C’est également une bonne chose pour la constitution américaine, pense le blogueur. On a longtemps critiqué la « présidence impériale »: depuis le 11 septembre 2001, l’exécutif avait une forte propension à engager des opérations militaires extérieures et des politiques agressives en matière de sécurité nationale. Le président américain n’a pourtant pas eu de tels scrupules dans l’usage de drones au Yémen ou au Pakistan.

« Obama place la décision dans les mains d’un Congrès qui, depuis son arrivée au pouvoir, a bloqué toutes ses propositions législatives », juge en revanche Michael Shear dans le New York Times : l’assurance santé, le contrôle des armes à feu, la réforme de l’immigration, les mesures contre le changement climatique, les investissements dans les infrastructures ou le budget fédéral.
Le débat au Congrès pourrait d’ailleurs aggraver les divisions au sein du parti républicain: les uns, comme le sénateur John McCain, demandent que les Etats-Unis ne se contentent pas de « punir » Assad, et plaident pour un changement de régime -ce que Obama refuse d’envisager; les autres rejettent toute intervention, à l’instar de Rand Paul qui va jusqu’à déclarer que Bachar el-Assad est somme toute l’homme qui convient à la Syrie, assurant la « défense des chrétiens » contre des « rebelles islamistes alignés sur Al Qaïda ».

Quelles conséquences pour la Syrie ?

La fermeté de ton adoptée dans un premier temps par le président américain après l’attaque du 21 août avait amené Damas à autoriser la visite des observateurs de l’ONU dans la zone frappée par les armes chimiques, alors qu’il avait fallu près de cinq mois pour l’autorisation précédente.

Pour plusieurs observateurs, une action rapide contre des cibles syriennes n’aurait pas forcément entraîné de réaction de Damas. « Assad n’aime pas prendre des risques, assurait Michael Eisenstadt, directeur des études militaires du Washington Institute for Near East Policy, interrogé par Le Monde.
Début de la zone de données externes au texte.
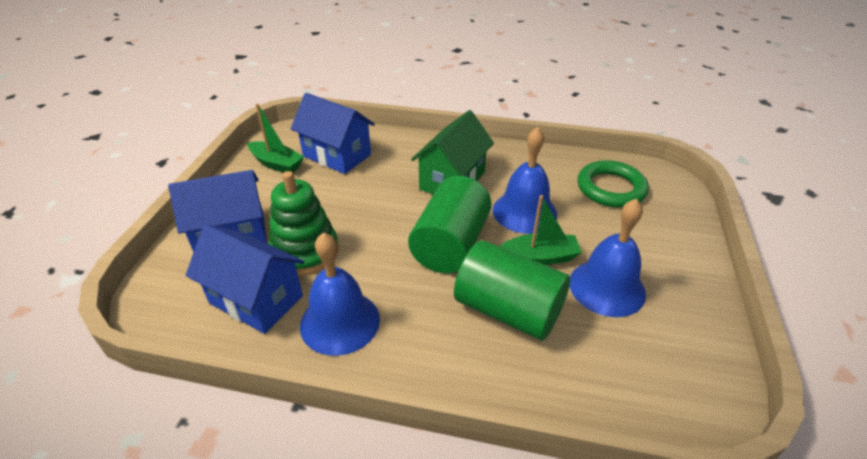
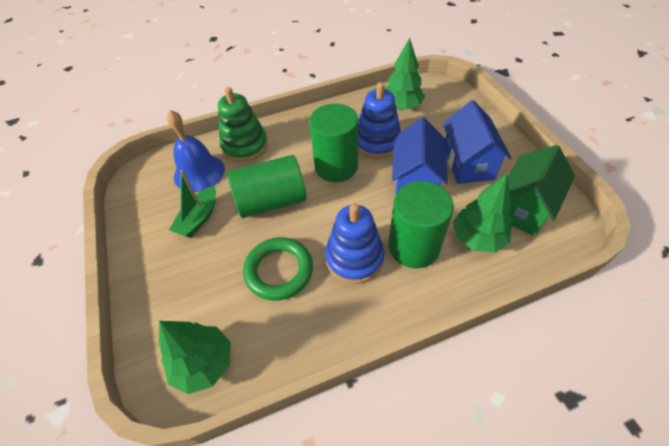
blue bell: 3 -> 1
blue house: 3 -> 2
blue stacking toy: 0 -> 2
green boat: 2 -> 1
green cylinder: 2 -> 3
green tree: 0 -> 3

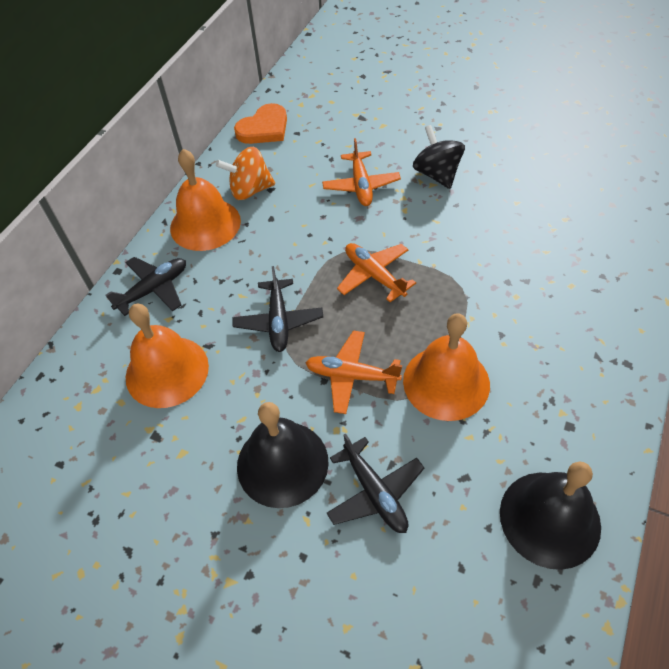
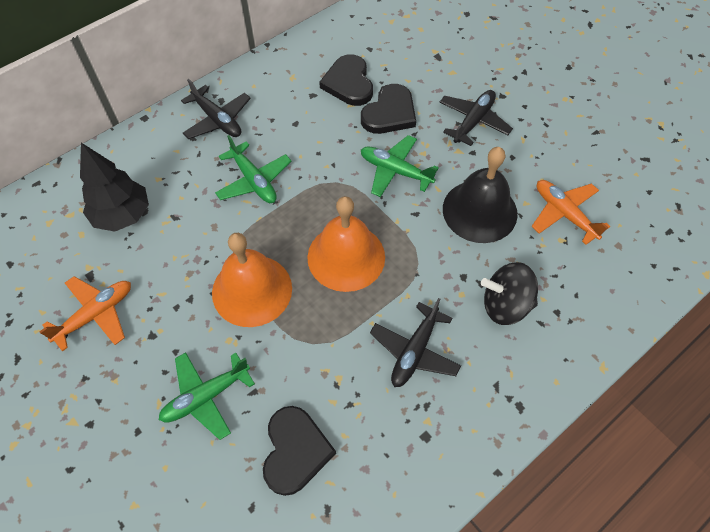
black bell: 2 -> 1
black heart: 0 -> 3
black tree: 0 -> 1
green plane: 0 -> 3
orange bell: 3 -> 2
orange heart: 1 -> 0
orange plane: 3 -> 2
orange spinning top: 1 -> 0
Les Israéliens ont attaqué à cinq reprises des cibles en Syrie, ces dernières années. Il n’a jamais riposté. Il ne veut pas ouvrir un deuxième front avec Israël. »

Mais la reculade d’Obama envoie un message rassurant à Bachar el-Assad. Elle confirme l’impression que la Maison-Blanche ne veut pas de changement de régime en Syrie, et peut donner au régime l’impression qu’il ne risque pas grand-chose à utiliser des armes chimiques. Thomas Pierret, spécialiste de la Syrie, faisait part à L’Express de ses craintes, quelques jours après l’attaque contre la Ghouta: « S’il n’y a pas d’intervention cette fois-ci, il y aura d’autres attaques à l’arme chimique à plus grande échelle. »

Même si elle devait finalement avoir lieu, un tel délai avant le déclenchement d’une éventuelle attaque aura permis au régime de se prémunir: Liz Sly et Ahmed Ramadan, correspondants du Washington Post basés à Beyrouth, rapportent que depuis les annonces américaines, le régime syrien a déjà déplacé ses troupes et une partie de son arsenal hors des bases militaires et les a installés au milieu de zones résidentielles civiles.
Dans ces conditions, observe Emile Hokayem, analyste de l’International Institute for Strategic Studies, des frappes américaines « ne permettraient la destruction que de quelques bâtisses ».